As someone who has gone through this period, and tried to understand and follow the instructions given out by the CDC, I have memories of wildly inadequate instructions.  Using masks was supposed a waste of time. Viruses were supposed to stick to surfaces, and avoiding to touch these surfaces and putting them in touch with your orifices, most importantly mouth and eyes, was supposed to keep you out of harm’s way.  In our house, many food takeout orders were first kept in the mud room to “breathe” for a while, and then microwaved, salads included, to kill every single virus attached.

At the time I never understood why a virus that thrived in the respiratory system would not use airborne suspensions as a favorite vehicle of transmission.  It would have made sense, from all I understood from evolution, but at the start of 2020, when COVID-19 took hold, myths were circulated without basis by people with science background who were formally in positions of leadership: the CDC.  The most obvious pathway of transmission did not get the official blessing until much later, after many lives were lost that could have been saved.

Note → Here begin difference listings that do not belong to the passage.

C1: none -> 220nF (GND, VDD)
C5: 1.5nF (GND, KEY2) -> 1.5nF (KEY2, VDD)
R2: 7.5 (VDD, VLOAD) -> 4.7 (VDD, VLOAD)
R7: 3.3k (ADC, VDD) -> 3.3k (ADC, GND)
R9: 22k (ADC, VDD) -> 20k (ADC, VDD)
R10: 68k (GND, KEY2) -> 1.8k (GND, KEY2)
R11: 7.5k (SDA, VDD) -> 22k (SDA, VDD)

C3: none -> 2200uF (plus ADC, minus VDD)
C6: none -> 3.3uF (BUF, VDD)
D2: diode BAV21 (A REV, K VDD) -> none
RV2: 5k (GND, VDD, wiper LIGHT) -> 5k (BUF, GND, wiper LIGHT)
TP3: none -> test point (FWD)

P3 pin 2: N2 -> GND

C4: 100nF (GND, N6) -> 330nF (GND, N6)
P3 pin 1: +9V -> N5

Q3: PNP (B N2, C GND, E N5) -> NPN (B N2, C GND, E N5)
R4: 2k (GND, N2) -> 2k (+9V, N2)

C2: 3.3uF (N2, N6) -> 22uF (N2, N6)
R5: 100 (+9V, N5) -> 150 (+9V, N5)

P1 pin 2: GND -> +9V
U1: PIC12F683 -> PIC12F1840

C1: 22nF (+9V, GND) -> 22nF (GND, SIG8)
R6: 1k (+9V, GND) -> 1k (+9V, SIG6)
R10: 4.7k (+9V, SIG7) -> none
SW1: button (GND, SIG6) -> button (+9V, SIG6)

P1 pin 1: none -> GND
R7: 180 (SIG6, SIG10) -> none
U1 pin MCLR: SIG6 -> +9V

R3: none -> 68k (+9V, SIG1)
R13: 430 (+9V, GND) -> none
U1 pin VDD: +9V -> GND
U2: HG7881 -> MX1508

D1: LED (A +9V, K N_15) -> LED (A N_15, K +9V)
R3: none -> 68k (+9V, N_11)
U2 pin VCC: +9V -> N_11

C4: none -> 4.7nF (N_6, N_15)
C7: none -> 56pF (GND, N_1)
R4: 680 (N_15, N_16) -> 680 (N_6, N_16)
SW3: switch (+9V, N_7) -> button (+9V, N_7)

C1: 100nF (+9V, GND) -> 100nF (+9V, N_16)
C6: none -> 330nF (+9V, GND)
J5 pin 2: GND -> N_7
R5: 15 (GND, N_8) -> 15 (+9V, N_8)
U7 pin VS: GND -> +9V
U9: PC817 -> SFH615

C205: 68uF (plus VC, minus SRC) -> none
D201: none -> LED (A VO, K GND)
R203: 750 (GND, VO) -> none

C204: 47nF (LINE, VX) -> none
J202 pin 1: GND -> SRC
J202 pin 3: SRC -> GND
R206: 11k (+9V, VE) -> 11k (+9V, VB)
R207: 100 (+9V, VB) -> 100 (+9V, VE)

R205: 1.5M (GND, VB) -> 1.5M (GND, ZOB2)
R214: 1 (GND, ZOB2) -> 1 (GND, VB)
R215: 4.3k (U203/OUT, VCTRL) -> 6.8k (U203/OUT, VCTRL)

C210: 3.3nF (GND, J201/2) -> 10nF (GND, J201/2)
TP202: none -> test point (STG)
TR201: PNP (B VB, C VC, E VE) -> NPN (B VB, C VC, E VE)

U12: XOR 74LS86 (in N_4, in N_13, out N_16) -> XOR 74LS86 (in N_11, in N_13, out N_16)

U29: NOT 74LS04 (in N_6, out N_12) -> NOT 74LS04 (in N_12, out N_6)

The article I’m talking about makes an important historical connection.  For two millennia, transmission of diseases was attributed to “miasma” — something like ‘bad air”.  It originated with Hippocrates (460 – c. 370 BC) and was uncontested as mechanism of transmission until, in the 19th century, the germ theory took hold.This theory evolved with the discovery of germs causing debilitating diseases such as cholera and typhus, all connected to improper hygiene.  Bacterial pathogens were in the end discovered, and the case was closed.

Henceforth, the miasma theory was banned as an old wives tale, but this was the thing: it probably contained wisdom gained from the common experience, over generations, of the evident transmission of viral, airborne diseases.   In contrast, the germ theory held that bacteria and other germs were the physical substrate of transmission by direct contact.

Nobody could imagine, it appears, that both theories could be true: that a pathogen could be transmitted through the air.  In fact, the Nature article shows, the elimination of the miasma theory was so radical that it influenced decisions made at the start of COVID-19.  The most that scientista could envision was that big droplets — the ones you see if someone talks to you with gusto — filled with virus particles could be shared, but now it is known from many studies that viruses survive in aerosoles that are widely and swiftly circulated in the interior of apartments and houses.